The UK Daily Mail warns their people about America’s wind farm graveyards: How Hawaii’s rusting skeletons are a bleak reminder of the failed ‘wind rush’ folly.

Just a short walk from where endangered monk seals and Hawksbill turtles can be found on an unspoilt sandy beach, a technology that is supposed to be about saving the environment is instead ruining it.

In other parts of the U.S., working wind turbines are killing hundreds of thousands of birds and bats each year, but here the wildlife can perch on the motionless steel blades.
If any spot was tailor-made for a wind farm it would surely be here. The gales are so strong and relentless on the tip of South Point that trees grow almost horizontally.

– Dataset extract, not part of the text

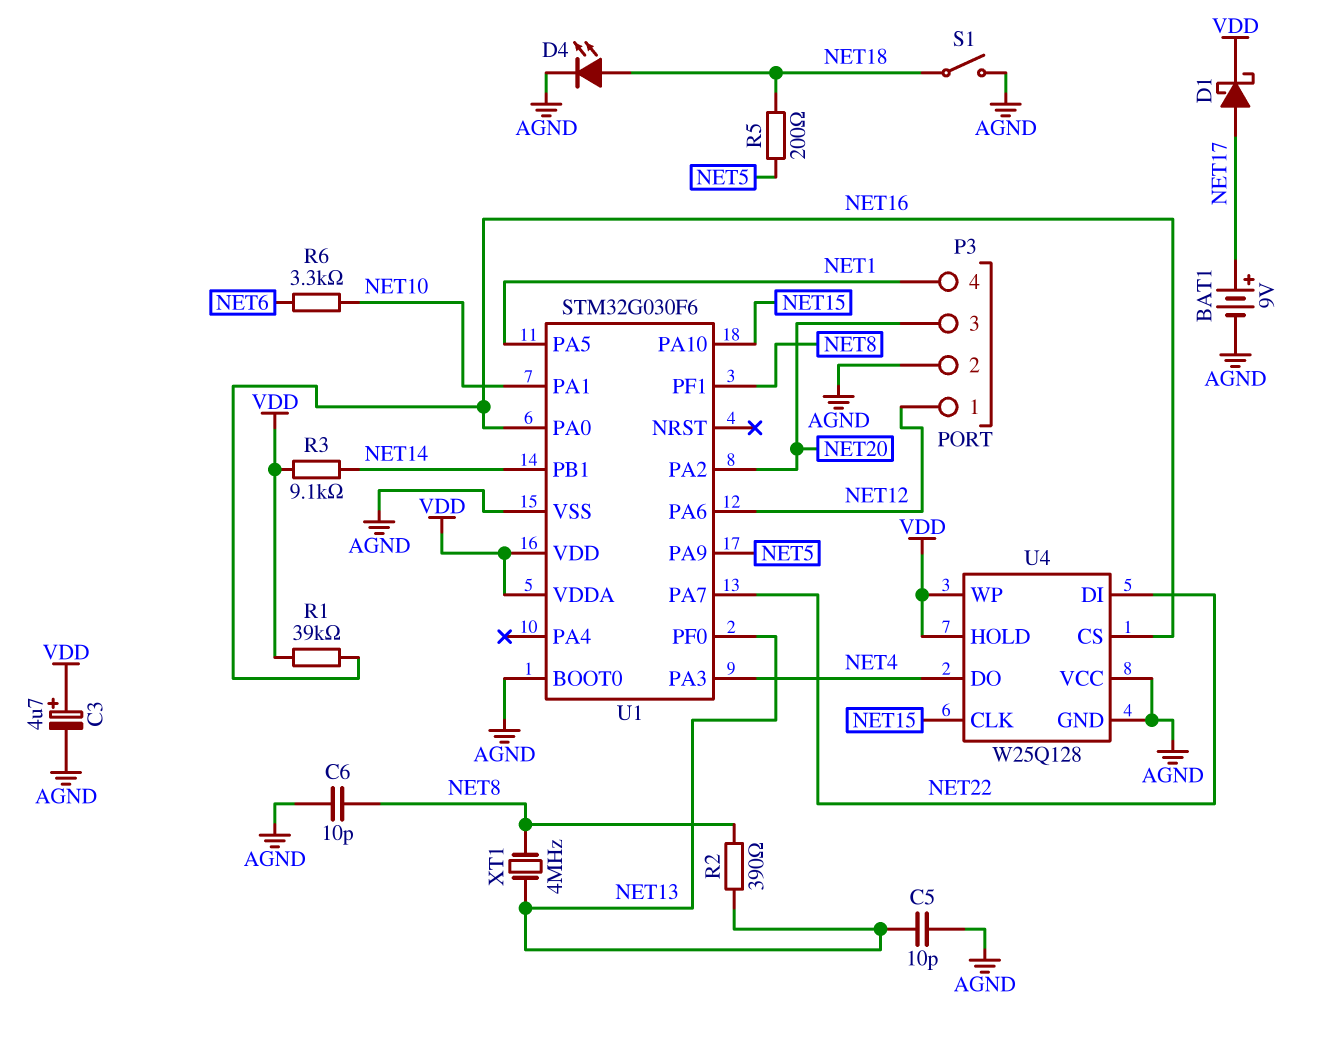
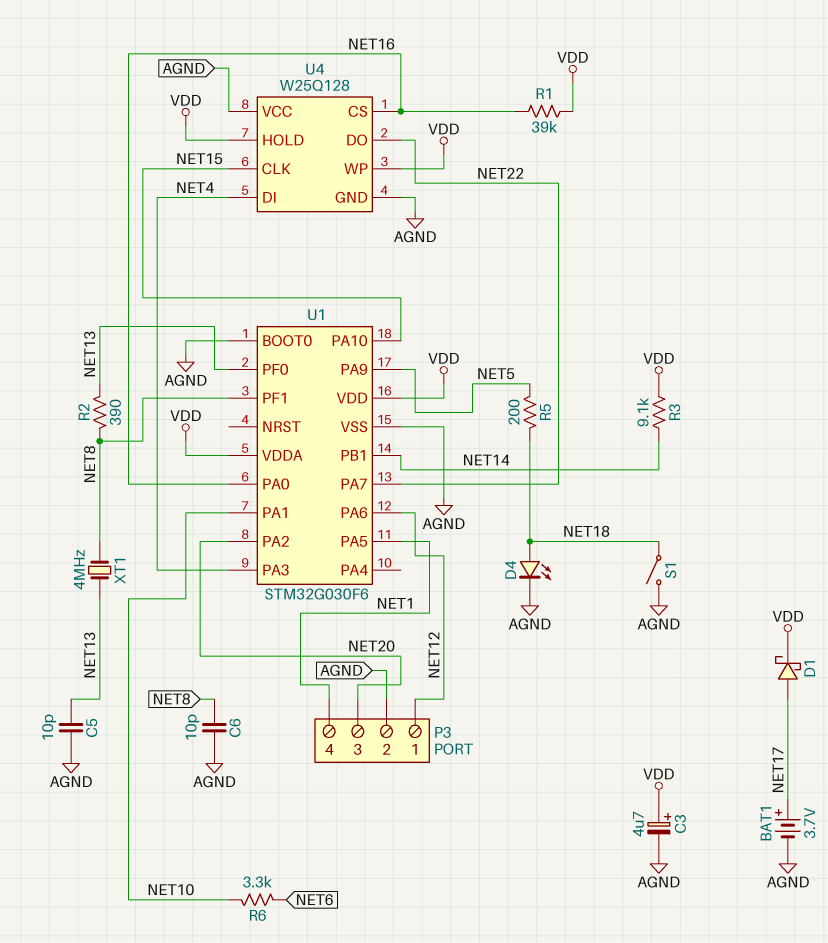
BAT1: 9V (plus NET17, minus AGND) -> 3.7V (plus NET17, minus AGND)
U4 pin DI: NET22 -> NET4
U4 pin DO: NET4 -> NET22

Yet the 27-year-old Kamaoa Wind Farm remains a relic of the boom and inglorious bust of America’s so-called ‘wind rush’, the world’s first major experiment in wind energy.

The Wind Rush:

Few people were talking about saving the planet back in the early Eighties. The wind rush was a free-for-all in which get-rich-quick companies exploited ridiculously generous tax breaks to pepper the States with thousands of wind turbines.

Environmentalists oppose:

In the U.S., one of the great ironies about wind energy is that the people you might expect to cheer for it most — wildlife conservationists who care about the planet — are its most vociferous critics.
It’s not hard to see why when you glance at the statistics. The American Bird Conservancy estimates wind turbines kill between 75,000 and 275,000 birds each year.

The conservation cause is not the only issue. There are horror stories about turbines falling over, catching fire after being struck by lightning, lethal shards of ice being hurled from the blades, the nerve-racking low frequency noise (like a pulsing disco) and the disorientating strobe effect in sunlight.

While Hawaii has six abandoned wind farms, most of California’s derelict turbines are only now being removed — decades late — after disgusted local authorities threatened to sue.

In Palm Springs, those who campaigned against the turbines included the late singer Sonny Bono, former husband of Cher.

But if a turbine’s owner had walked away from his investment or gone bankrupt, it was sometimes the hapless farmer or rancher who owned the land who had to foot the $1,000-a-tower clean-up bill.
So how many windmills have been abandoned across the U.S.? It is  an intensely sensitive subject for wind enthusiasts, who will quibble that it depends on how you define ‘abandoned’.

They wouldn’t, for instance, count ones that are working again today, even if they were switched off for years. They also argue that many of those that were left to rust were technologically outdated and set for the scrapheap anyway.

Wind power sceptics estimate 14,000 turbines across the U.S. have become derelict since the Eighties, while there are around 38,000 in operation across the country.

Paul Gipe claims the number abandoned in his state of California is around 4,500, of which 500 are still standing.

In Hawaii, which is soon to get a new subsidised wind farm, Andrew Walden argues that whatever turbine makers boast about their machines’ impressive kilowatt per hour output, there remains an intractable problem with any industry that can survive only with government help.

‘The key lesson from history is that when the subsidies go, the wind farms go,’ he told me. ‘It costs too much to maintain them and they just get abandoned.’

How ironic that the British government is pushing through permissions for thousands of new turbines just as the Americans are going cool on the idea.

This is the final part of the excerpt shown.